Hasiopoğlu, Türkiye’yi “işgalci”, KKTC’yi ise “gayri yasal” ilan edenlere PAB Toplantısı’nda Bahreyn’de kurulan müzakere masasında şunları sorduklarını kaydetti:
“1963 yılında bizi ortak kurduğumuz cumhuriyetten atarak, tek taraflı olarak tüm Kıbrıs’ı temsil etmeniz ne kadar yasaldır? Daha önceki bütün çözüm planlarına hayır diyen, Güney Kıbrıs Rum Yönetimi iken, şimdi iki eşit taraf olarak görüşmeleri başlatalım dediğimizde, neden yine masadan kaçmaktadırlar? AB’nin bize verdiği bir söz olan doğrudan ticareti neden engellemeye devam ediyorsunuz? En basit bir yaşam hakkı olan; Direkt uçuşlar başlasa, takımlarımız Güney takımları veya başka takımlarla maç yapabilse, yabancı folklor veya müzik ekipleri ülkemize gelip dans etseler, şarkı söyleseler, Güney komşumuzun hayatindan ne eksilecek? Tüm bunlar gerçekleşir ise KKTC bir gün tanınır mı diye korkuyorsunuz? Ve tüm planlara evet diyen Kıbrıs Türk halkını neden yok saymaya ve ambargolar altında tutmaya çalışmaktadırlar?”
Hasipoğlu, Türkiye’yi “işgalci” olarak niteleyen GKRY Meclis Başkanı’na şöyle seslendi:
“Bilmelidir ki, Anavatandan gelen Türk askeri sayesinde bugün adamızda barış ve huzur vardır. Eğer bir işgal ve yasa dışılıktan bahsedilecekse, asıl yasa dışılık, Kıbrıs Rum liderliğinin uluslararası anlaşmaları ihlal ederek, eşit kurucu ortağı olan Kıbrıs Türklerini silah zoruyla Devletlerinden kovarak, şu anki mevcut statükodan faydalanmalarıdır.
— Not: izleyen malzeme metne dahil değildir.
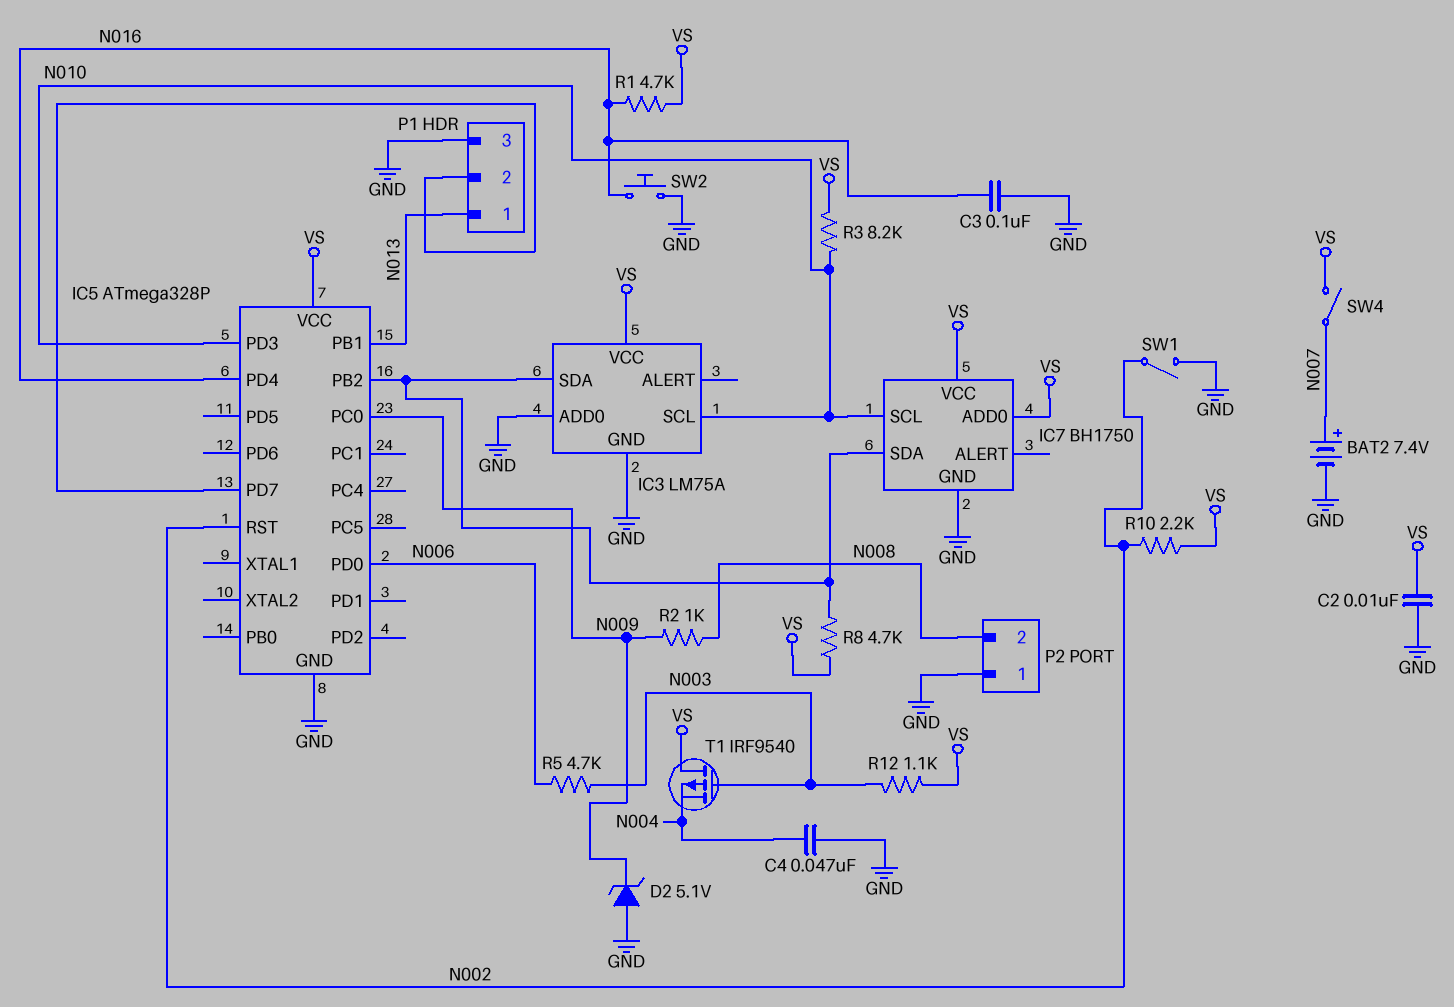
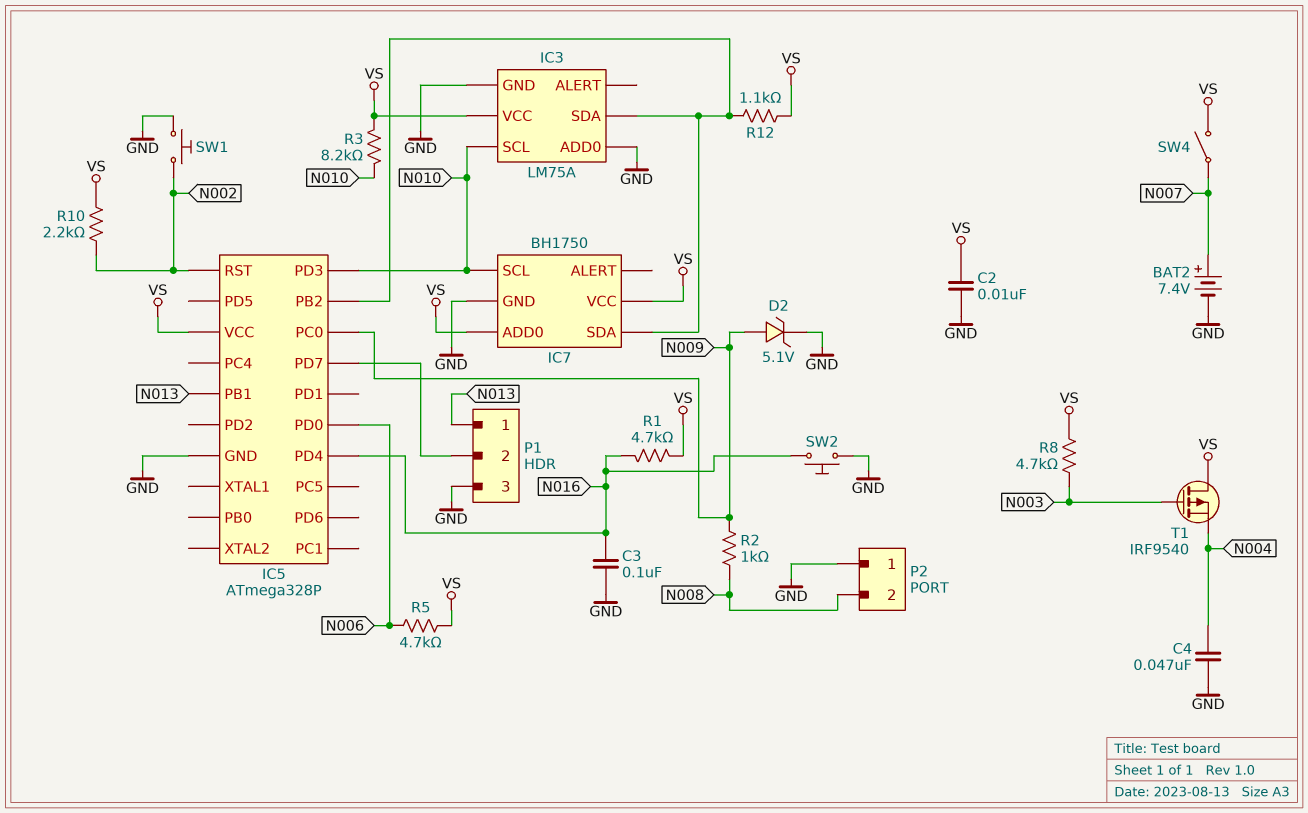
D2: zener 5.1V (A GND, K N009) -> zener 5.1V (A N009, K GND)
R5: 4.7k (N003, N006) -> 4.7k (N006, VS)
R8: 4.7k (IC3/SDA, VS) -> 4.7k (N003, VS)
R12: 1.1k (N003, VS) -> 1.1k (IC3/SDA, VS)
SW1: switch (GND, N002) -> button (GND, N002)

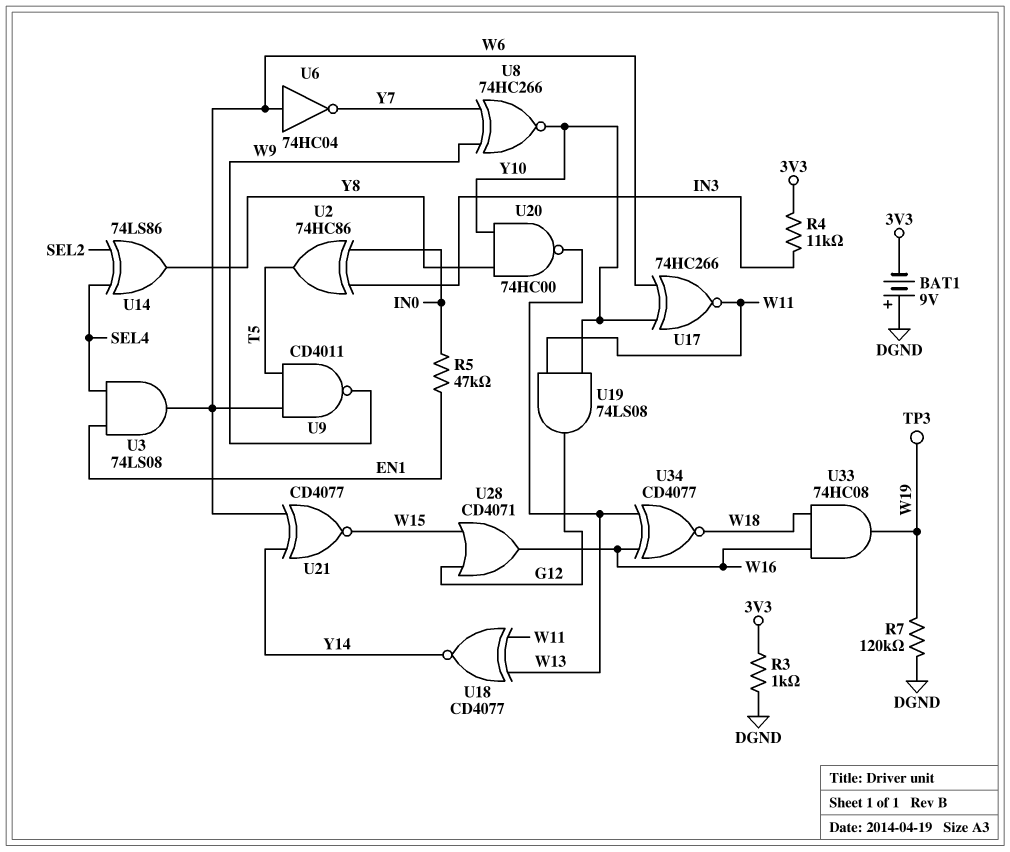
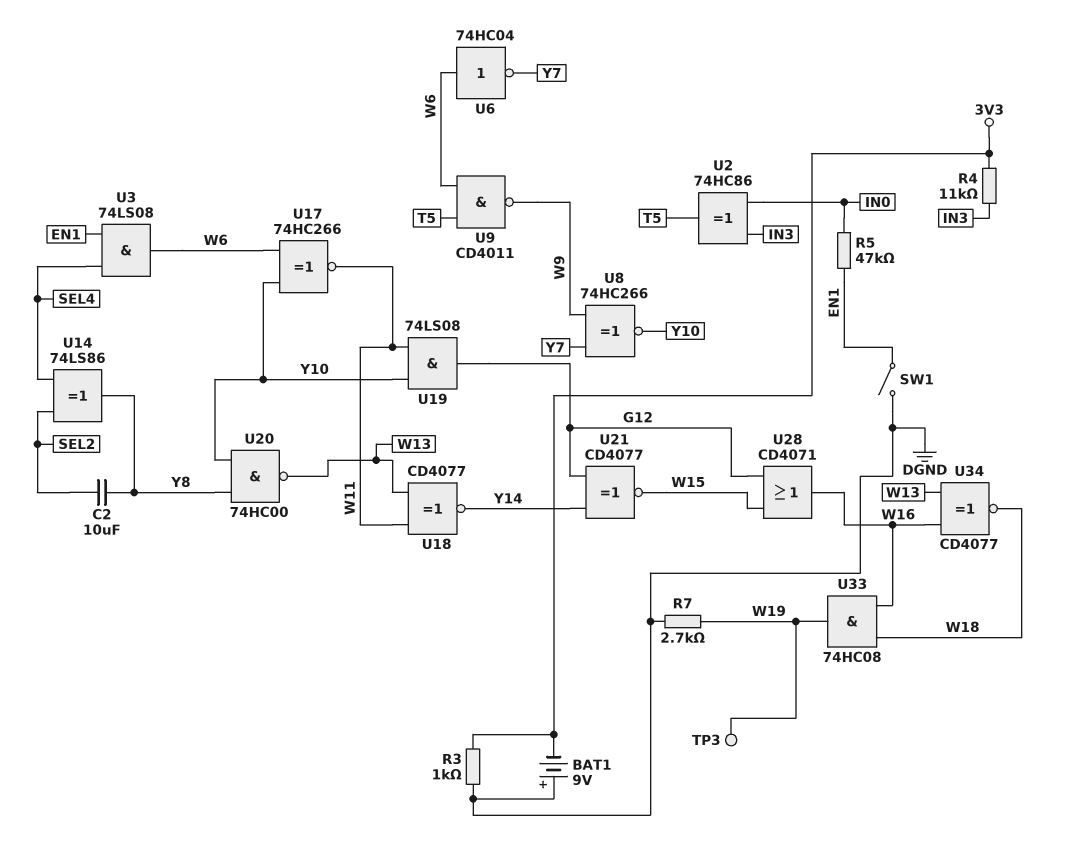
C2: none -> 10uF (SEL2, Y8)
R7: 120k (DGND, W19) -> 2.7k (DGND, W19)
SW1: none -> switch (DGND, EN1)
U21: XNOR CD4077 (in W6, in Y14, out W15) -> XNOR CD4077 (in G12, in Y14, out W15)

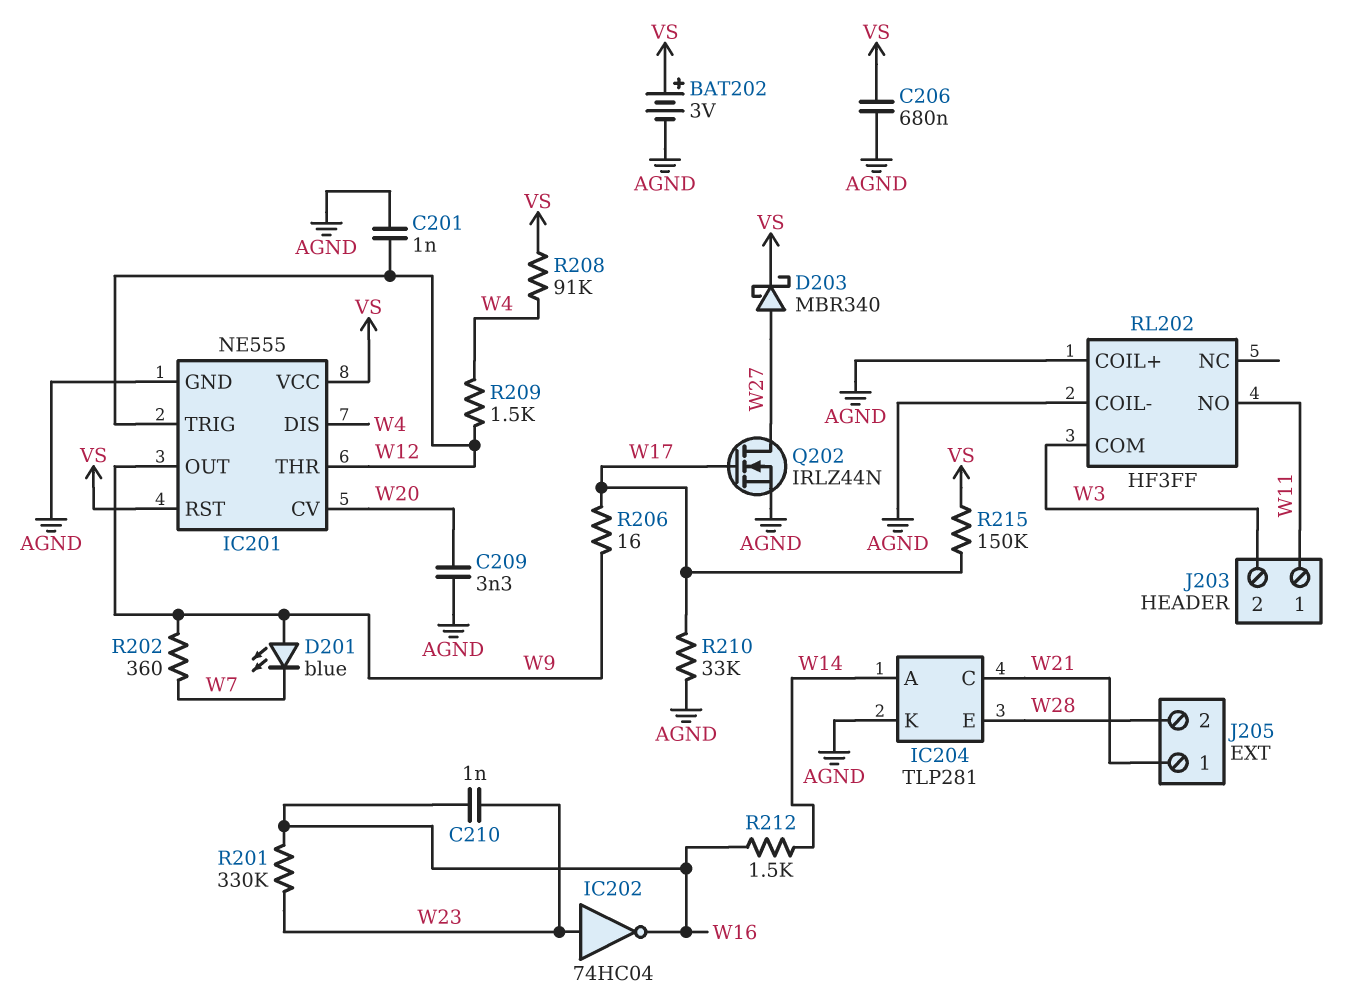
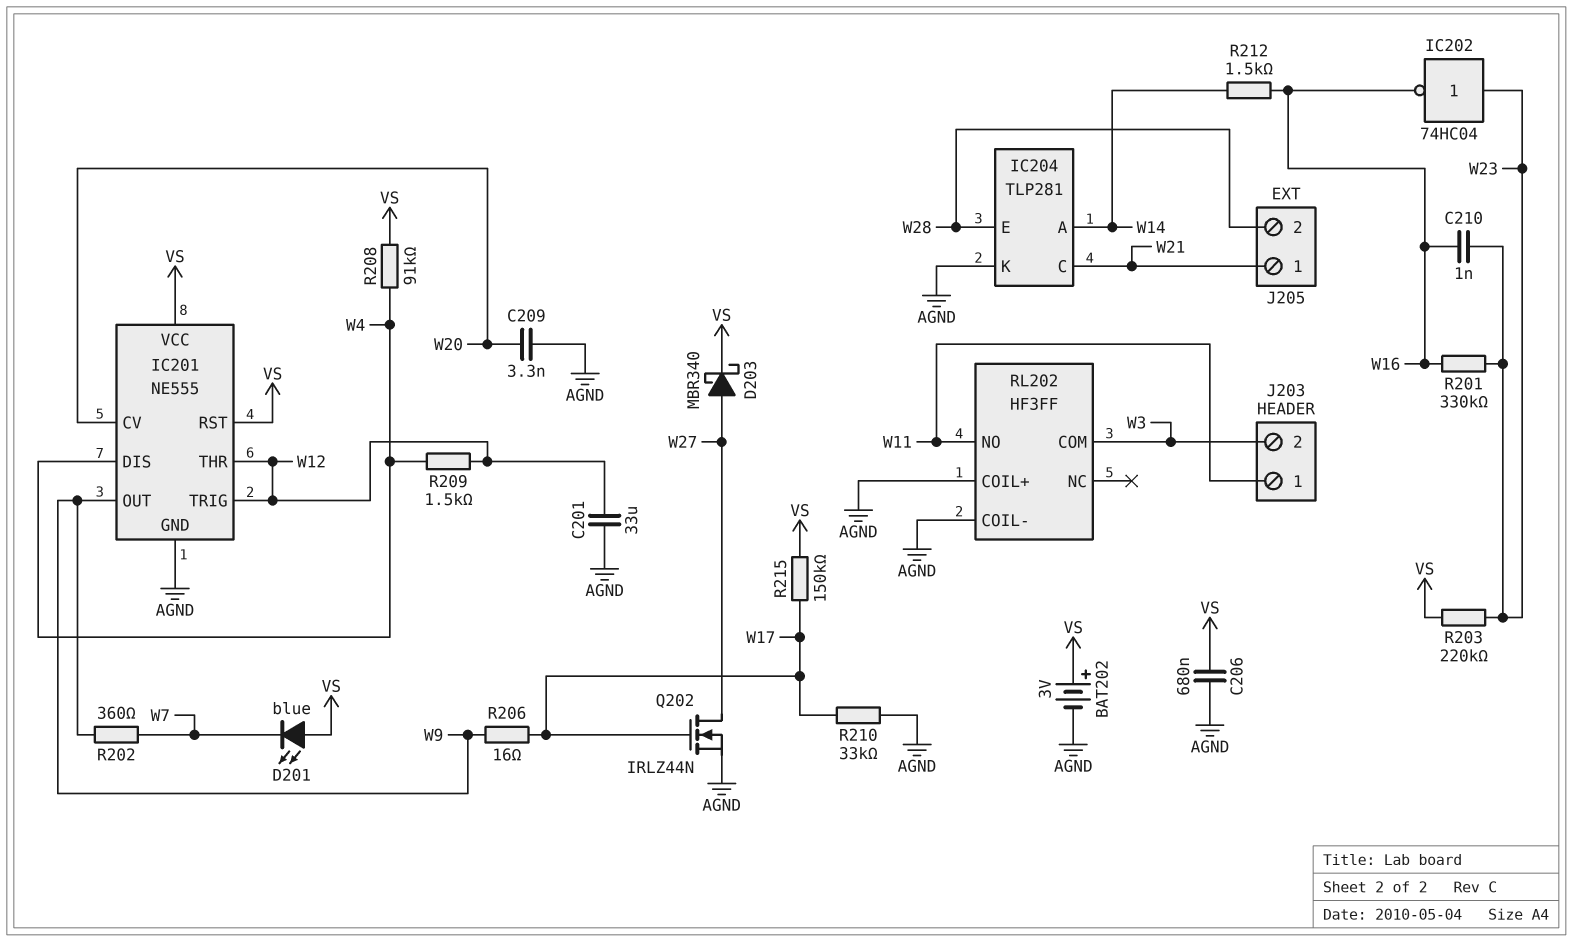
C201: 1nF (AGND, W12) -> 33uF (AGND, W12)
D201: LED blue (A W9, K W7) -> LED blue (A VS, K W7)
R203: none -> 220k (VS, W23)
Güney komşumuzun bir çözüme ihtiyaçları da yoktur. Bizim içimizdeki ‘tek alternatif federasyondur’ diyenler de, aslında bu gerçek niyeti görememişlerdir. Bahreyn’deki toplantıda da bizlere ‘biz hepimiz Kıbrıslıyız, çözüme esas engel Türkiye’dir, gelin BM ve AB gözetimide bu işi bitirelim diyebilmişlerdir. 2004 Annan planı ve 2017 Crans Montana süreçlerinde Türkiye Cumhuriyeti’nin ortaya koymuş olduğu samimi çözüm iradesine atıfta bulunduğumuzda, bize bir cevap dahi verememişlerdir.
Bizleri protesto ve şikayet etmelerine hiç şaşırmadım. Biz, hiçbir zaman AB’ye veya Güney Kıbrıs Rum yönetimine yanlış yapmadık. Ama onlar bize yaptılar, yapamaya da devam ediyorlar. AB, bölünmüş ve ihtilaflı bir ülkeyi içine alarak en büyük hatayı yapmıştır. Hakkımızı gasbettiler, verdikleri sözleri tutmadılar.
Kıbrıslı Rumlar, bizlerle bu adanın yönetimini ve ada etrafındaki zenginliği hala daha paylaşmaya hazır değiller. Bu yüzden bizi masa başında onların istediği bir çözüm modeli ile daha fazla oyalamalarına izin vermememiz gerekir. Yolumuz uzun ama imkansız değil. Her geçen gün, devletimizin görünürlüğünü artırmaya devam edeceğiz ve uluslararası camiada hakettiğimiz yeri alacağız.”